All three approaches foster curiosity about data across the organization, while the subjective element of human interpretation remains in all three. Therefore, the key takeaway is that none of these approaches possess absolute truth. The best thing we can do to build a solid product strategy is to choose the approach—or combination of approaches—that is most appropriate for each initiative.

Implementation Scenarios
There are three scenarios where having a solid data strategy and applying product analytics is especially useful:
- When creating a product from scratch: We apply a comprehensive strategy by developing a measurement plan aligned with business goals and a tagging guide to instrument the product.
📎 Practical Example: We’re creating a padel court booking app. A PM with data skills should understand the macro goals (space reservations) and micro-goals (user registrations, space queries, booking management, etc.), devise an appropriate measurement plan, and ensure the tagging guide covers all of these aspects. - When redesigning a product: We analyze a product from multiple angles, including analytics, to understand what works and what doesn’t, and bring those insights into the new product we’re working on.

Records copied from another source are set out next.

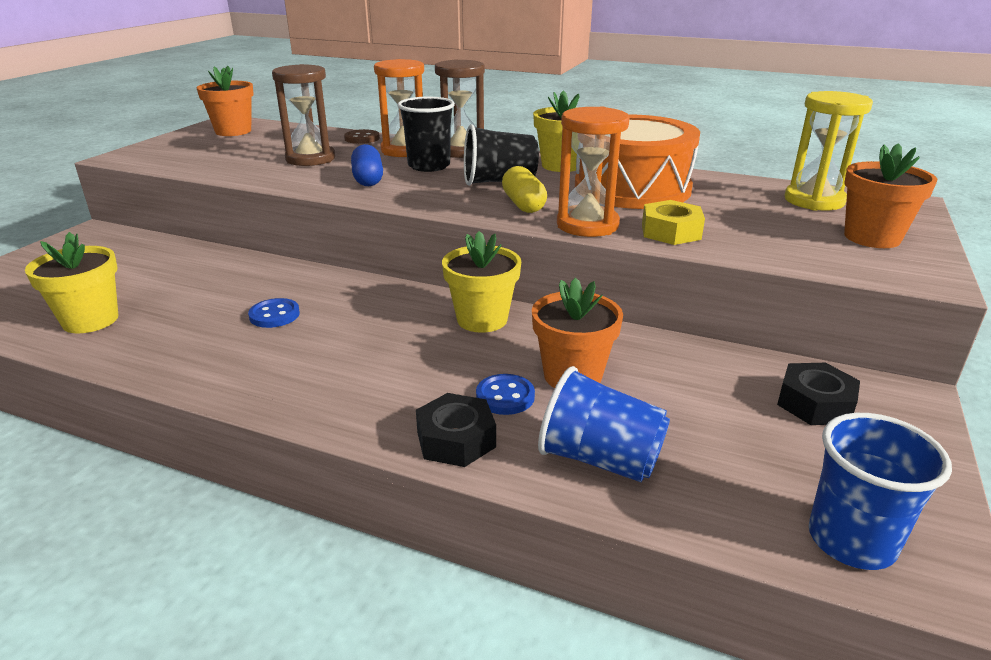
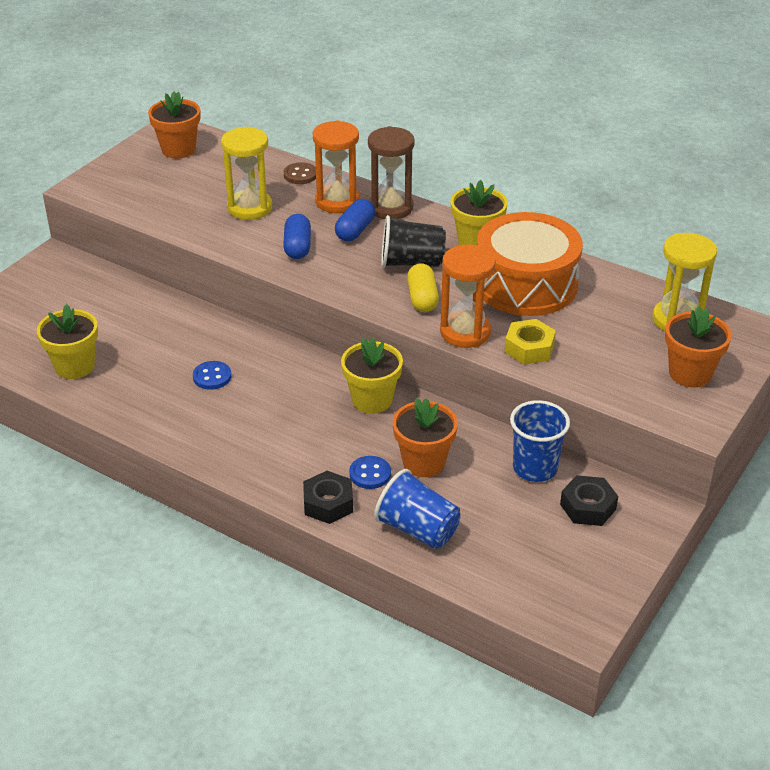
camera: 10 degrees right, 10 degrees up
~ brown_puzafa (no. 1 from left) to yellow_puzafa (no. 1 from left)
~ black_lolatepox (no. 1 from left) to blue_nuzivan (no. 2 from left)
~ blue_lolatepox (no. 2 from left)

📎 Practical Example: We’re redesigning the product page of a clothing ecommerce site to increase the add-to-cart rate. To do this, we’ll review data we have regarding it: Do users often use the size guide? Does the cart content change significantly after adding products? Why? Do users add products from the related products modules? - When iterating a product: Here, we need to propose hypotheses and solutions and validate or refute them. We’ll use product analytics and research on the issue to complete the hypothesis. 📎 Practical Example: A PM detects that the conversion rate of a form has dropped. Upon analyzing the data, they discover that a change in the interface is negatively affecting the user experience, leading to an immediate correction.
Additionally, product analytics serves as support and guidance to ensure that the product is being used normally or, in the case of anomalies, to detect issues. This is why it’s so important that all profiles involved in the product are data-sensitive.

Key Questions for Analytics
To wrap up, it’s essential to ask a series of fundamental questions that help maintain focus and alignment:
- What am I trying to improve?
- What do these data justify?
- Have we validated these data with qualitative information?
Conclusion
Effective product management not only ensures that the product meets user needs but also drives long-term growth and innovation. The combination of a clear strategy, continuous validation, a product mindset, and rigorous analytics enables companies to adapt to a dynamic and competitive market.